[Elasticsearch] Building a simple spell corrector with elasticsearch
Note : Implementation of the same using Java is available here on github. Check it out .
Let’s try to build a simple spell corrector using elasticsearch.
It is a very common behaviour for users to make typos, while they are searching in the web applications. If your web application implements search, then to enhance the user experience, the application must detect the typos during search and it should try to correct or suggest(like Google’s Did You mean feature) the correct words. So, how can you achieve this? Elasticsearch’s term_suggester to the rescue.
Let’s see how term_suggester solves our problem. Elasticsearch’s term suggester uses the edit distance algorithm to detect the closest correct word and suggest those closest words as a replacement for the wrongly-spelled word. So, how does it know which word is the correct word for suggesting? It actually depends on the data you have indexed into elasticsearch. So, if it finds any closest word in your data then it tries to suggest as an alternative to the misspelled word.
For Example : If the user types in midium, it can suggest “medium” if the word medium is present in your index.
NOTE: If there is no data in your index, elasticsearch itself cannot suggest you any words.
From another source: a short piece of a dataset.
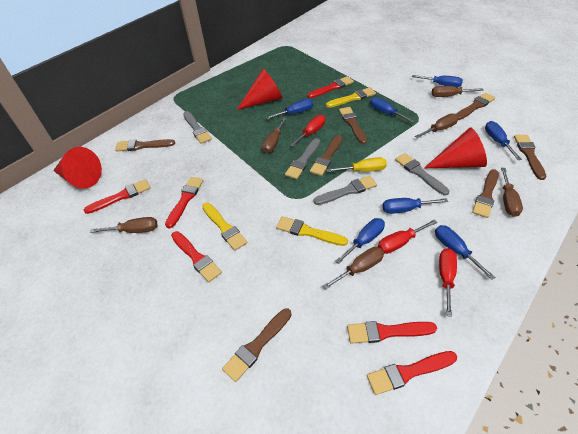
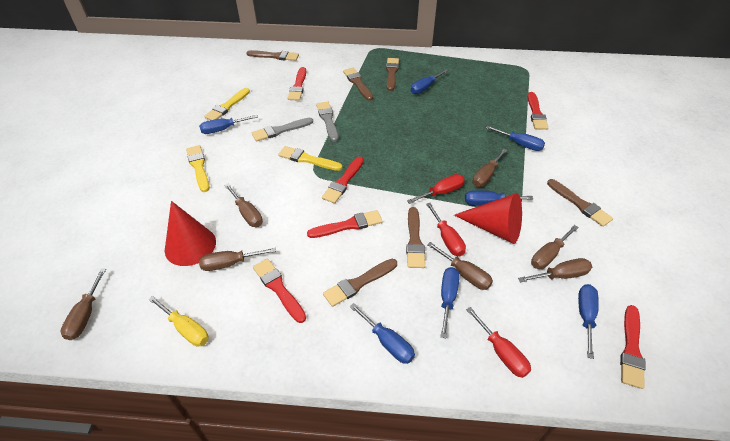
brown brush: 7 -> 6
brown screwdriver: 6 -> 7
grey brush: 4 -> 2
red cone: 3 -> 2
It tries to predict words based on the data-set present in your index.
Now, let’s try to implement the solution.
First, let’s insert the index setting and mapping for indexing data into Elasticsearch.
PUT test
{
“settings”: {
“number_of_shards”: 1
},
“mappings”: {
“data”: {
“properties”: {
“my_field”: {
“type”: “text”
}
}
}
}
}
We created an index test with a mapping called data. And we defined a field with the name my_field which can store text for us.
Let’s insert some data into our index. I made a quick search in google for commonly misspelled words, I am taking few of them and indexing the data into test index.
PUT test/data/1
{
“my_field”:”disappoint”
} PUT test/data/2
{
“my_field”:”ecstasy”
} PUT test/data/3
{
“my_field”:”embarass”
}
Now that we have inserted the data. Let’s try to search using wrong spellings. Below is the search query.
GET test/_search
{
“query”: {
“match” : {
“my_field” : “dissappoint”
}
}
}
In the above query we searched for “dissapoint” i.e wrongly spelled word and for which we get no results. When you do not get any result for your search then you can always assume that there might be spelling mistake from the user and you can use term_suggester to suggest new words for your users.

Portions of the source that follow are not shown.